Может, и нужно было московской царице, высокородной панне Мнишек, оказаться у края бездны, все потерять, утратить все мирские богатства и почести, чтобы понять главное, единственное, все время от нее ускользавшее?! И этим главным была любовь – не горделивая и властная, как раньше, а простая и смиренная, робкая и сильная, настоянная на нежности и благодарности к последнему другу, дарованному ей Провидением. Раньше судьба владела Мариной, а ныне – только Господь!
* * *
Как и думал Рожнов, Аленка ждала за дверью, прислушивалась. Как только Федор вышел, быстро отскочила в сторону. Потом, словно стрелу, нацелила в Федора вопрошающий взгляд.
– Вот что, Алена Федоровна, – тихо сказал сотник, – ты зайди к Марине Юрьевне. Поговорить ей с тобою надобно.
Алена сначала удивилась, замешкалась, но потом все же решила подчиниться.
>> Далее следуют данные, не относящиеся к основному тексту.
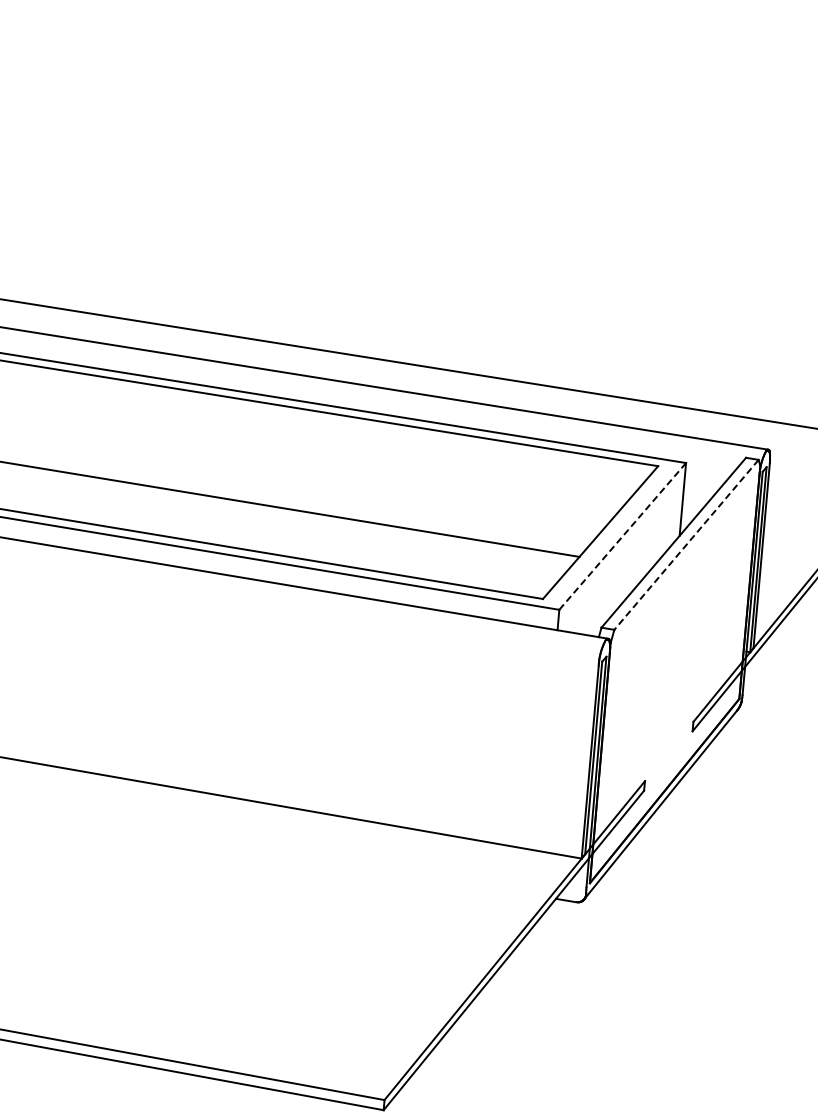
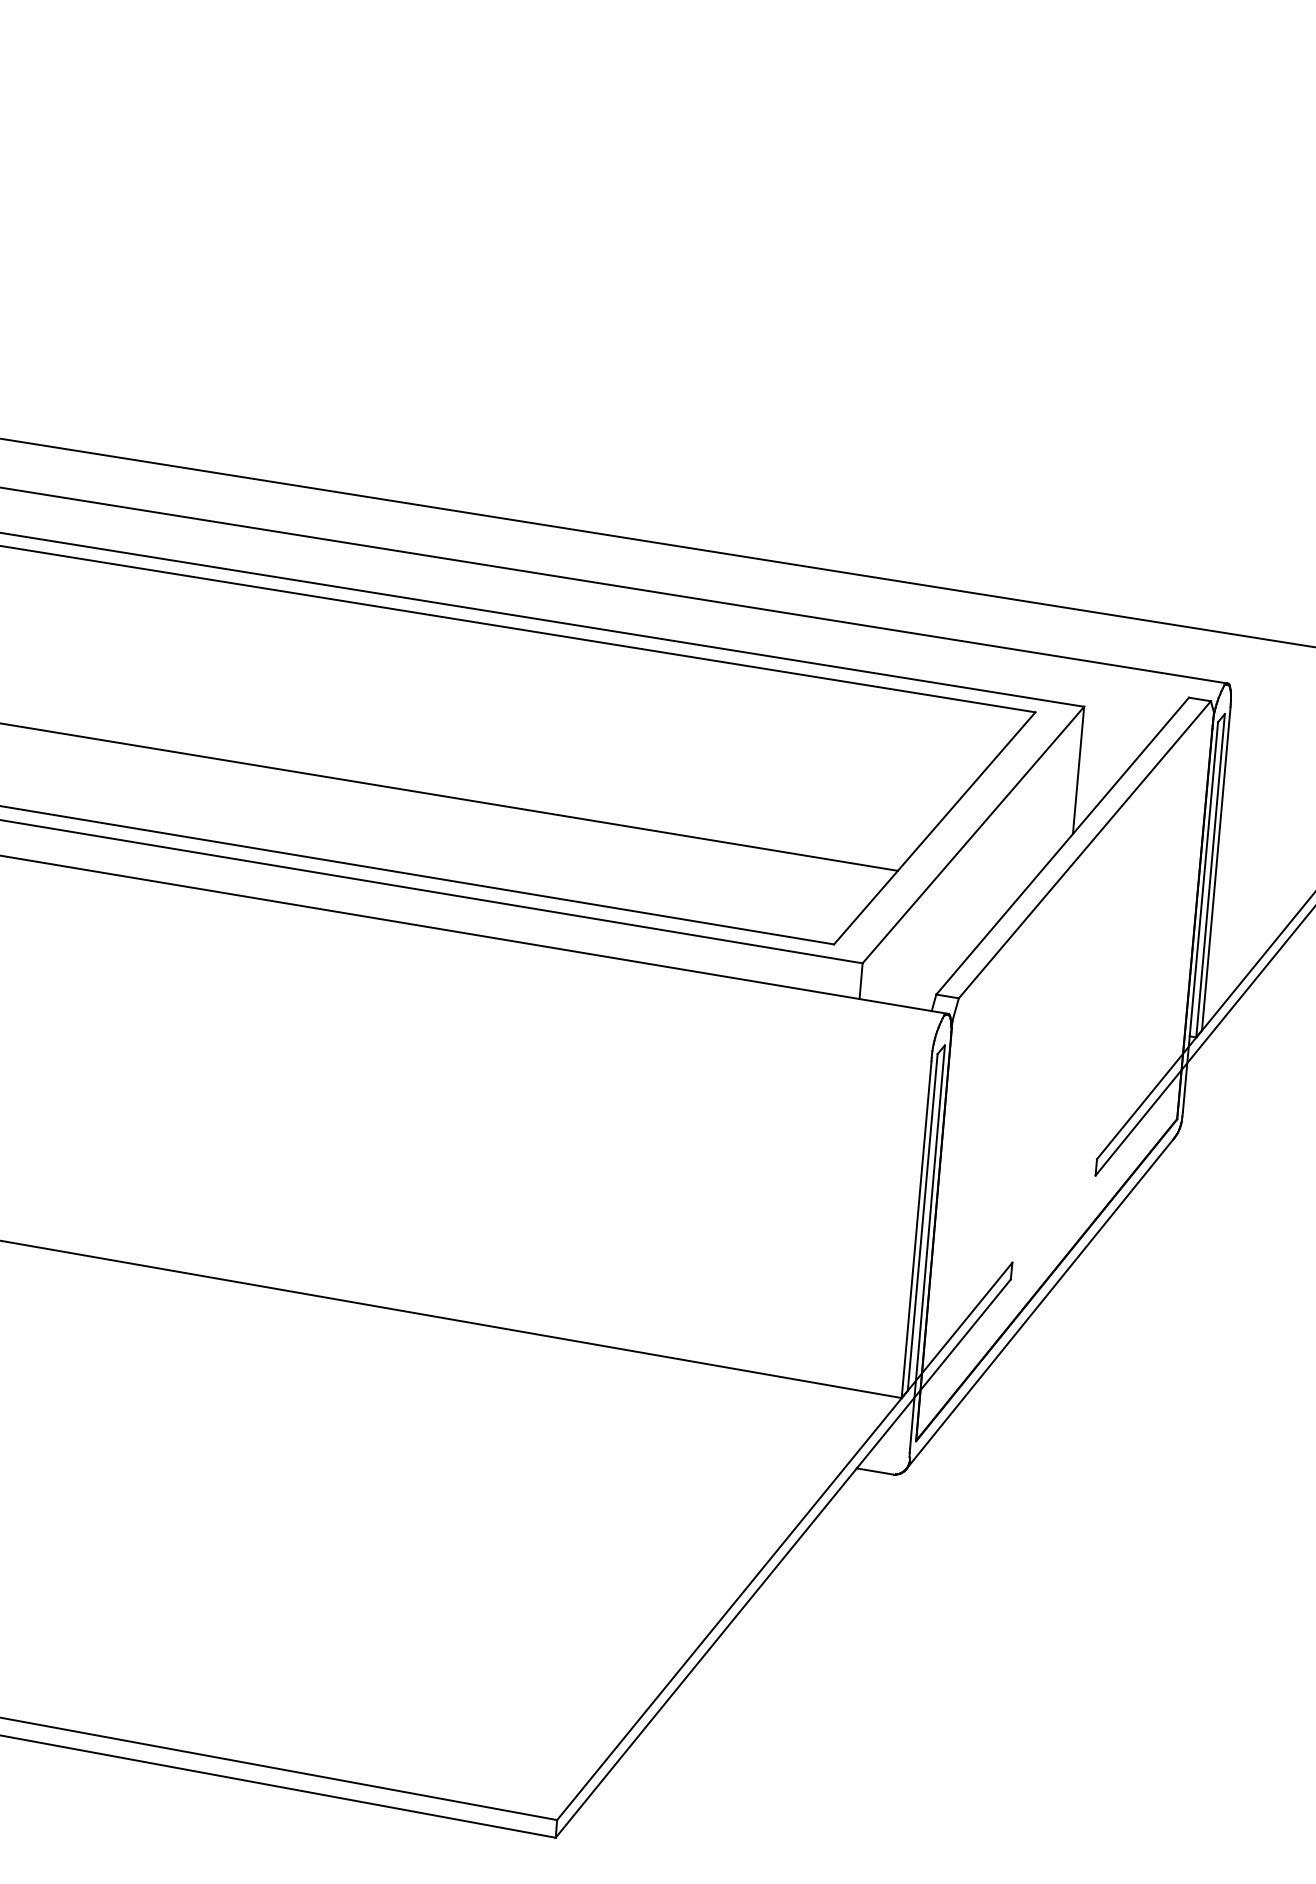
line: (622, 536) -> (973, 835), dashed -> solid
line: (686, 545) -> (1084, 850), dashed -> solid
Не до упрямства сейчас было – видно, Мария Юрьевна что-то важное сказать хочет.
Когда она вошла, Марина мерила шагами оружейную, словно думала на ходу. Но в маленьком помещении и шаги, и мысли выходили не быстрыми, летящими, а томительно-тяжелыми, словно в оковах.
– Феденька наш Зверакович сказал, что ты поговорить со мной хочешь, Мария Юрьевна… – начала Аленка.
– Так, Хелена, нам нужно поговорить… – подтвердила Марина. – Поди сюда, садись.
Они сели рядом на кровать узницы, застланную для теплоты какой-то дерюгой, – грубой, но добротной. Марина взяла Алену за руку и ласково сказала:
– Благодарю тебя, Хелена, душа верная… Сослужила ты мне службу, но нынче пути наши расходятся… Свою жизнь тебе нужно начинать. Без меня.
От обиды Аленка чуть не заплакала, губу закусила, на Марину недовольно взглянула, словно зверек рассерженный.
– Как без вас, Мария Юрьевна? Да что вы такое говорите? Али это сотник наш вас надоумил? Эх, одно слово, Завиракович!